Une vie de hasards, d'engagements au mont-de-piété, de meubles
abandonnés en payement. Enfin, une de ces périodes sommaires,
que ceux qui les ont traversées, ne se rappellent jamais sans un
frisson.
Cependant, il ne
faudrait pas pousser au noir. La jeunesse, la vie libre, l'ambition littéraire,
entraînent avec elles tout un monde d'illusions, d'insouciance, de
grandes joies pour de petites causes. Ce ne fut jamais la misère
haineuse, sans espoir. Quand Zola se reporte à ces deux années,
le gourmand, en lui, peut frémir au souvenir des repas faits avec
du pain et du fromage d'Italie ; mais il lui arrive aussi de soupirer,
à la pensée de cette misère, si pleine de larges espérances.
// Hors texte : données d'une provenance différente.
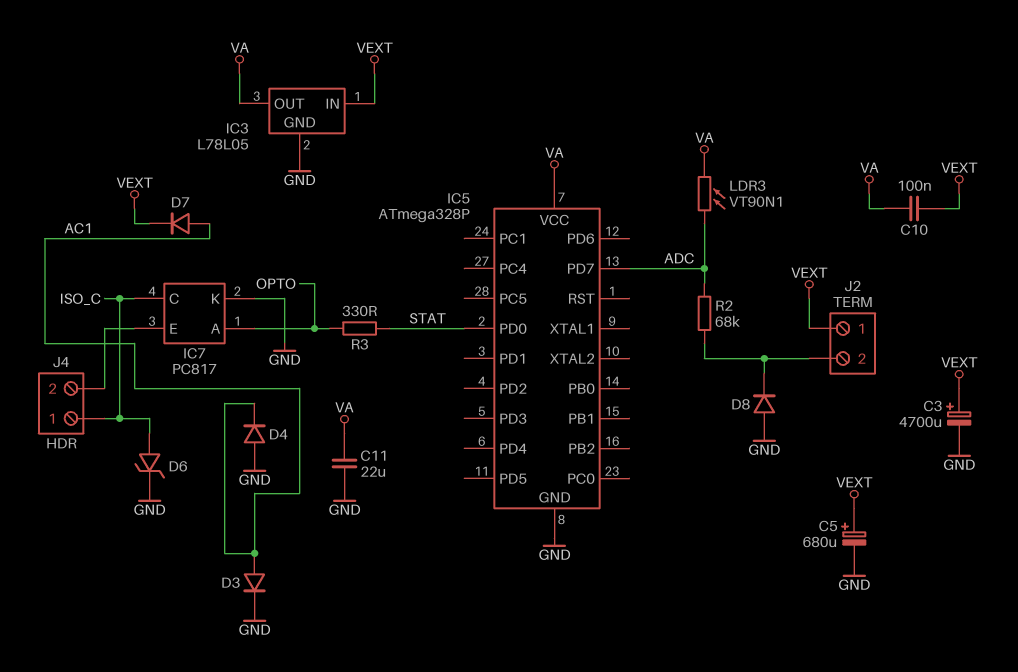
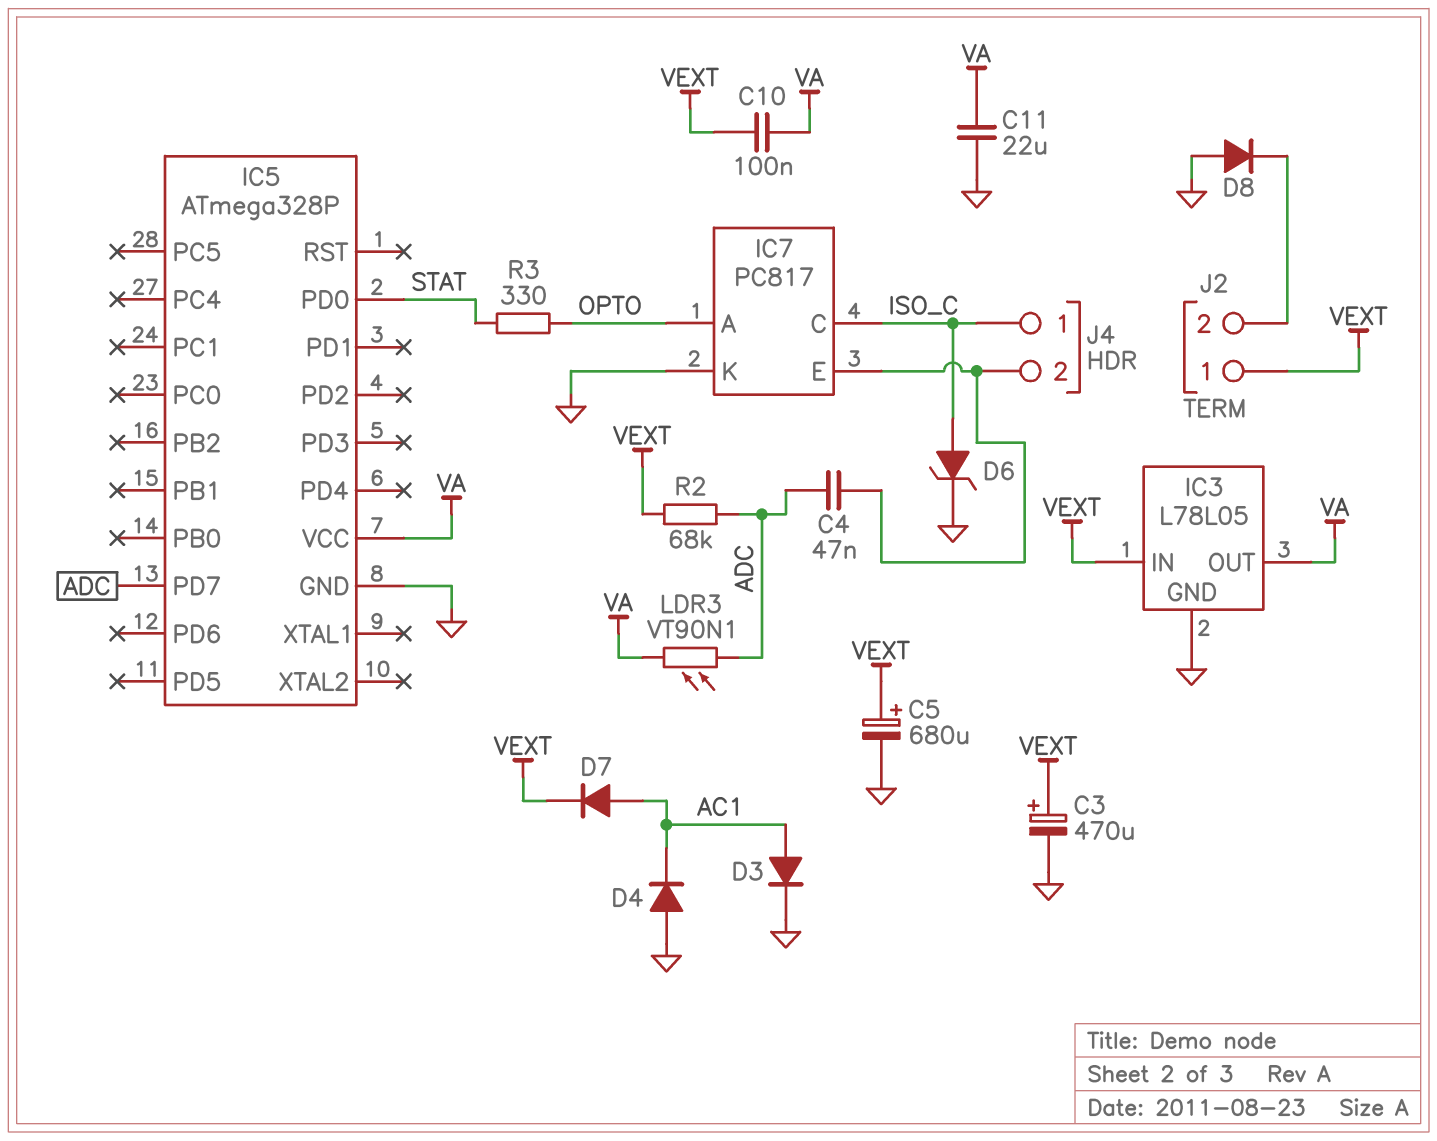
C3: 4700uF (plus VEXT, minus GND) -> 470uF (plus VEXT, minus GND)
C4: none -> 47nF (ADC, IC7/E)
R2: 68k (ADC, J2/2) -> 68k (ADC, VEXT)

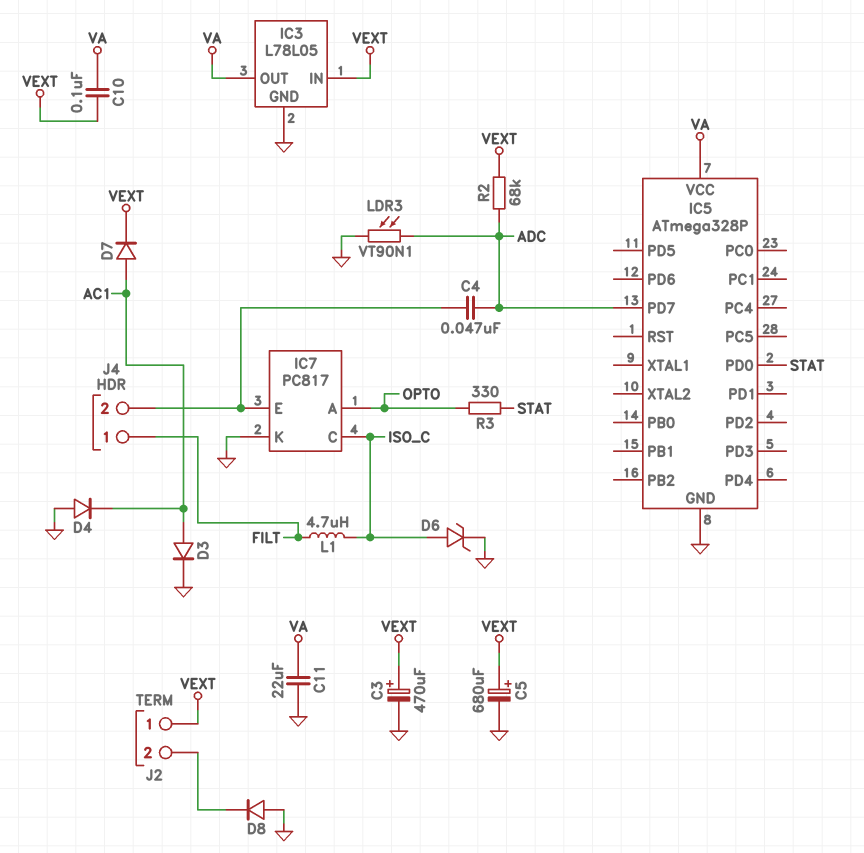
J4 pin 1: ISO_C -> FILT
L1: none -> 4.7uH (FILT, ISO_C)
LDR3: VT90N1 (ADC, VA) -> VT90N1 (ADC, GND)

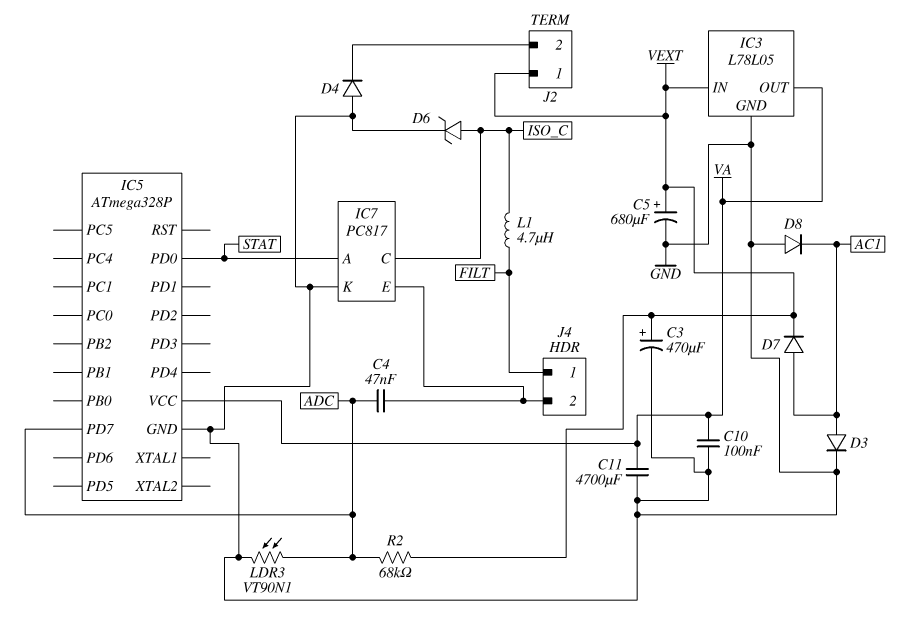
C10: 100nF (VA, VEXT) -> 100nF (GND, VA)
C11: 22uF (GND, VA) -> 4700uF (GND, VA)
D4: diode (A GND, K AC1) -> diode (A GND, K J2/2)
D8: diode (A GND, K J2/2) -> diode (A GND, K AC1)
IC7 pin A: OPTO -> STAT
R3: 330 (OPTO, STAT) -> none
Pour avoir eu des commencements difficiles, il n'en regrette pas moins,
comme les autres, sa vingtième année. Il faisait des vers,
en ce temps-là, rien que des vers. Il écrivait plus que jamais
à ses deux camarades provençaux, de ces lettres comme on
n'en écrit plus par la suite, de ces effusions en dix-huit pages,
où il répandait ses rêves, sa vie, ses sensations,
ses agrandissements d'horizon philosophique et littéraire. La littérature,
eh ! il n'y voyait pas alors une profession. Quelques strophes, une page
de prose de lui imprimée dans je ne sais quelle feuille de chou
de province, l'empêchaient de dormir toute une nuit, passée
à se lire et à se relire. Voir son nom en haut d'une de ces
couvertures jaunes, ou roses, ou vert tendre, étalées aux
vitrines des librairies, cela lui paraissait un rêve aussi lointain,
aussi chimérique, aussi irréalisable, que d'obtenir la main
d'une princesse de maison royale l'élevant tout à coup jusqu'au
trône. Mais, si pas un cheveu de sa tête ne se doutait alors
qu'il vivrait on jour de cette littérature, il l'aimait déjà
instinctivement, pour elle-même, avec passion. Elle était
son unique compagnie, en ce temps-là, car il vivait seul, sans amis,
sans femmes, ne menant pas les pieds dans les cafés ni dans les
brasseries, n'ayant aucun rapport avec le monde littéraire. Les
journaux, ses moyens ne lui permettaient d'en lire que rarement, et encore
les lisait-il en garçon aussi peu initié que s'il vivait
au fond d'un village perdu des Basses-Alpes. Sa grande occupation d'alors,
son plaisir unique, était de passer des journées entières
le long des quais, faisant d'interminables stations devant les bouquinistes,
dévorant toute espèce de livres, à ces cabinets de
lecture gratuits et en plein vent. Il était mal habillé,
par exemple ! Un certain paletot surtout, un paletot verdâtre, luisant
aux épaules, montrant la corde, a longtemps fait son désespoir.
Je ne le connaissais
pas à cette époque. Mais que de fois, depuis dix ans, en
pleine lutte littéraire, et même plus tard, à l'heure
du succès, ne l'ai-je pas entendu revenir volontiers sur ces souvenirs
lointains. -- « Tenez ! mon cher, me disait-il encore dernièrement,
je n'avais pas le sou, je ne savais pas ce que je deviendrais, mais n'importe'.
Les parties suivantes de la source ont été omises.